Presbyterian services were held in St. Gabriel's Church, Sugarloaf township, as early as 1812. In 1859 a number of persons from Coles Mills petitioned the Presbytery of Northumberland for a church organization, in response to which John Doty, D. J. Waller and John Thomas were appointed to a committee to inquire into the matter. They met in the log Christian church in Benton borough on August 12, 1859, and organized a congregation consisting of Earl Boston, Frederick Laubach, James Wilson, Simon W. Tubbs, Freas Conner, and others. Services were held in the Hamline church until 1874, when the building at Raven Creek was dedicated.

In the early part of 1902 three services were held by the Presbyterians of Benton in the Christian Church building, until the group organized and built a home of their own. The Presbytery of Northumberland was appealed to and appointed Rev. G. H. Hemingway, Bloomsburg, Rev. Joseph Hunter, Berwick, and Elder John E. Sterling to assist in the organization. They met on April 28, 1902, and elected Dr. I. E. Patterson, Dr. I. L. Edwards and D. W. Kramer as ruling elders. Soon after this the following trustees were elected: John G. McHenry, Dr. J. B. Laubach, I. K. K. Laubach, Norman Hess, S. B. Karns, Dr. I. L. Edwards, Dr. I. E. Patterson.

The pastors of the church until 1913 were Revs. F. V. Frisbie, W. Hays Topping and Robert P. Howie. The first church was erected in 1903 at a cost of $23,000, and was considered a pretentious structure for so small a town.

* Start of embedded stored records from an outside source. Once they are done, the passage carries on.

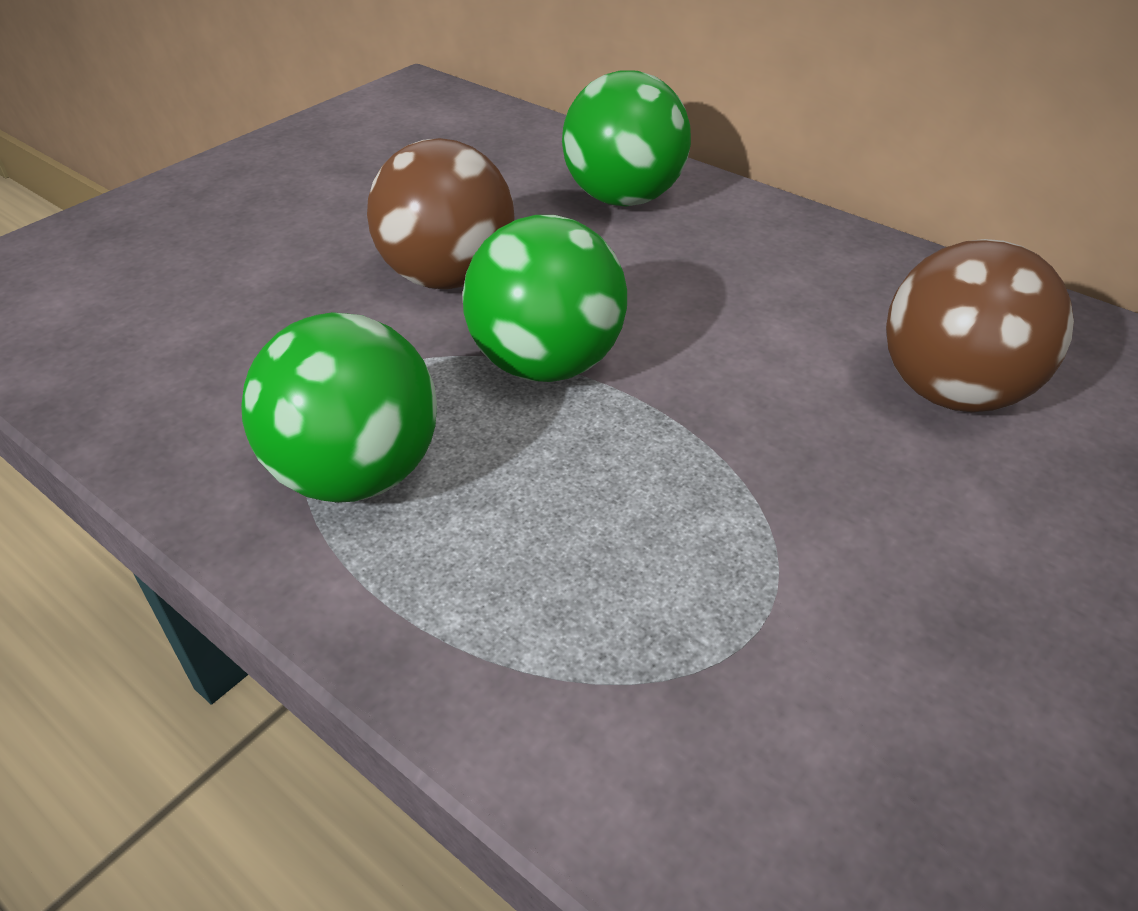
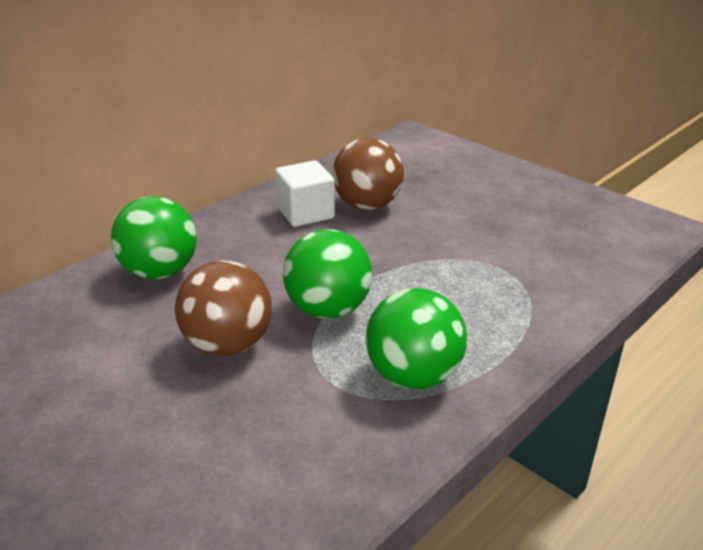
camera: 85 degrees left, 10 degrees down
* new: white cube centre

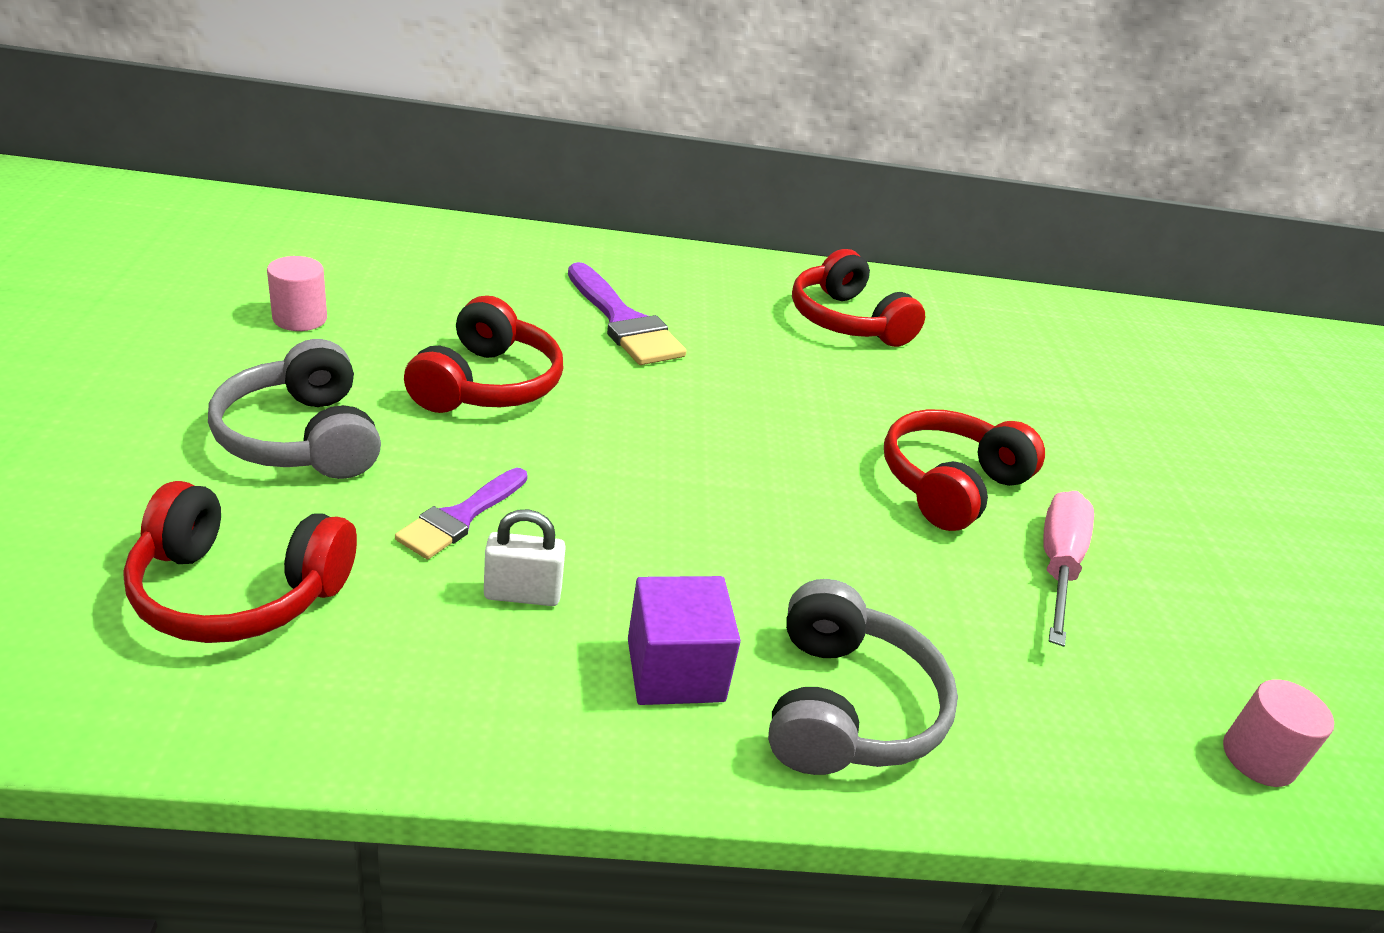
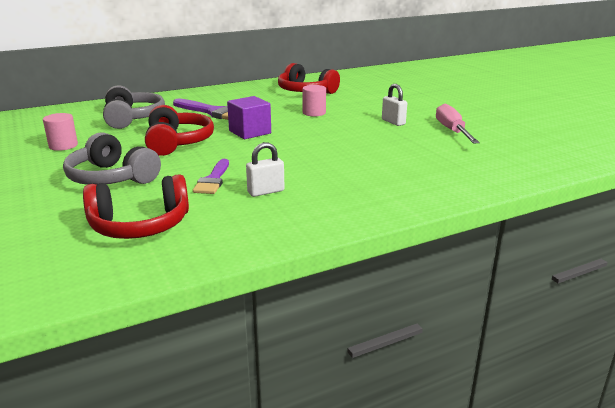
camera: 20 degrees left, 10 degrees down
* swapped: red headphones (no. 4 from left) middle right to white padlock (no. 2 from left) top centre
* shifted: purple cube bottom centre to top centre
* shifted: grey headphones (no. 2 from left) bottom centre to top left
* shifted: pink cylinder (no. 2 from left) bottom right to top centre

Picture, dated July 4 or 5, 1910, courtest of Bob and Ann Edwards
 
On April 28, 1902, a committee of Presbytery organized a 45-member congregation. Mrs. Rohr McHenry donated a plot of ground beside the present Market Street adjacent to Fishingcreek and in 1902 the building was started and occupied in 1903.This church was made of wood, with brick veneer and brick and stone buttresses.
Two and half-hours after the Benton Fire of July 4, 1910, started it destroyed the equivalent of four blocks, an area of about five acres. The Presbyterian Church on the northeast corner of Market and First Street (now Park Street) escaped destruction. The burning pile in the lower left corner is one of several ice houses that burned in the fire.
Eleven years after the church was built and three years after it survived the July 4, 1910 Benton fire, on May 16, 1913, fire gutted the building. In 1914, a $5,000 task of renovation began, and services resumed in the present church on March 16, 1915.

The new structure was similar to the old one in many respects.

The list of the first members of this church is as follows: I. E. Patterson, M. D., and wife, I. L. Edwards, M.D., and wife, Mrs. Agnes Alexander, Miss Mabel Alexander, J. S. Baker, Miss Effie Edwards, Peter U. Parley and wife, Norman W. Hess, Mrs. Leiia S. Hess, S. B. Karns and wife, Daniel W. Kramer and wife, Mrs. Russell Karns, Mrs. William Kline, H. A. Kemp and wife, Mrs. Rebecca Mather, Mrs. Mary Morey, J. B. McHenry and wife, J. G. McHenry and wife, Dr. J. B. Laubach and wife, Miss Estelle Laubach, Mrs. Agnes McHenry, Mrs. James Smith, Fred Wood and wife, George D. Yost and wife, Mrs. J. S. Baker, Myron P. Edwards and wife.